Cassini carries a total of 12 experiments -- counting the "Radio Science" experiment that uses the spacecraft's own radio transmissions as a way of studying the atmospheres and gravitational fields of worlds -- and each of those really consists of a collection of two or three instruments aimed at the same goal.

And Cassini's instruments are more technically sophisticated than Galileo's -- after all, due to the 8-year launch delay that Galileo suffered in the Eighties thanks to the Shuttle's parade of serious problems, its instruments were built fully two decades ago! So even those of Cassini's instruments that are generally similar to those on Galileo have far greater capabilities.

The TV cameras on the two Voyagers that flew through the Saturn system two decades ago couldn't detect anly light at wavelengths shorter than 0.64 microns -- and thus could not pierce Titan's orange haze to view its surface -- but Cassini's operate all the way up to near-IR wavelengths of 1.1 micron, and so should definitely have at least some ability to pierce the haze.

And its cameras carry 18 and 24 color filters, as against only 8 for Voyager's and Galileo's.

Its near-IR mapping spectrometer has far greater spectral range than Galileo's instrument - in fact, it can also take visible-light spectra and is therefore called a "VIMS" (Visible and IR Mapping Spectrometer).

It also has far sharper spatial resolution -- and, in fact, besides making high-resolution full-spectrum maps, it can be programmed to instead make images at two or three times higher spatial sharpness in several dozen of its spectral frequencies simultaneously, thus serving as a third camera for Cassini.

Cassini's UV spectrometer to study the upper atmospheres of Saturn and Titan, and the faint gaseous emissions of the other moons and rings, can -- unlike Galileo's -- also be set to make low-resolution 2-D maps at a given wavelength, rather than just taking total spectra of a single point.

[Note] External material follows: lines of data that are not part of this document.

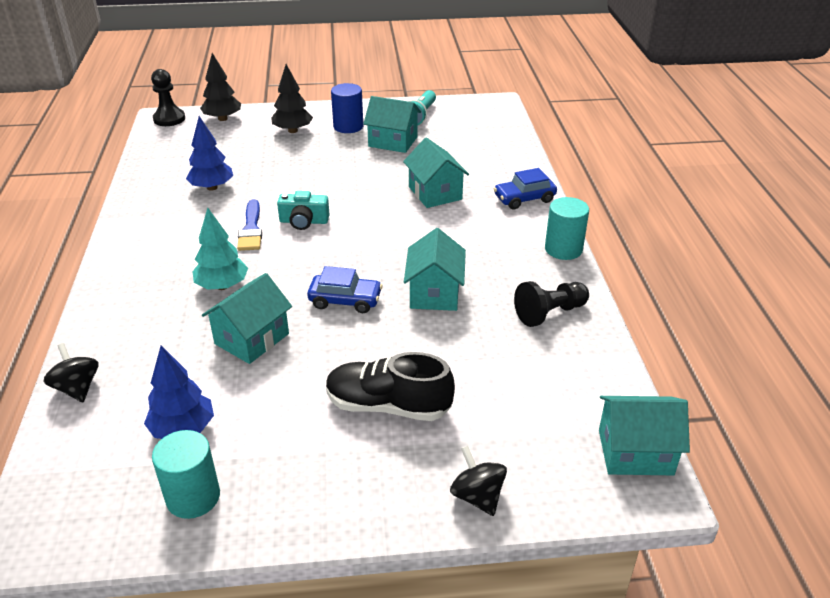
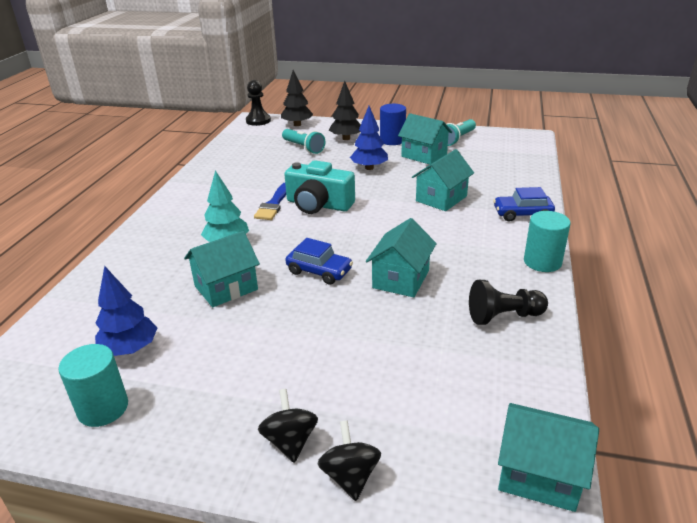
camera: 20 degrees right, 5 degrees down
(77, 388) = (74, 299): black spinning top -> black spinning top (290, 441)
(212, 187) = (261, 170): blue tree -> blue tree (369, 168)
(247, 150) = (303, 148): none -> turquoise flashlight
(304, 221) = (318, 204): turquoise camera -> turquoise camera, size x1.60
(388, 406) = (309, 368): black shoe -> none
(435, 193) = (441, 198): turquoise house -> turquoise house turned 45 degrees clockwise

Its dust-particle detector can analyze the chemical composition of dust particles, by using a mass spectrometer to analyze the puff of gas produced by a dust particle when it slams into the detector and vaporizes.

And its instruments to measure the direction and energy of both low-energy plasma atoms and higher-energy charged particles in Saturn's magnetosphere also have an ability to analyze the composition of the atoms far beyond Galileo's limited capabilities along those lines.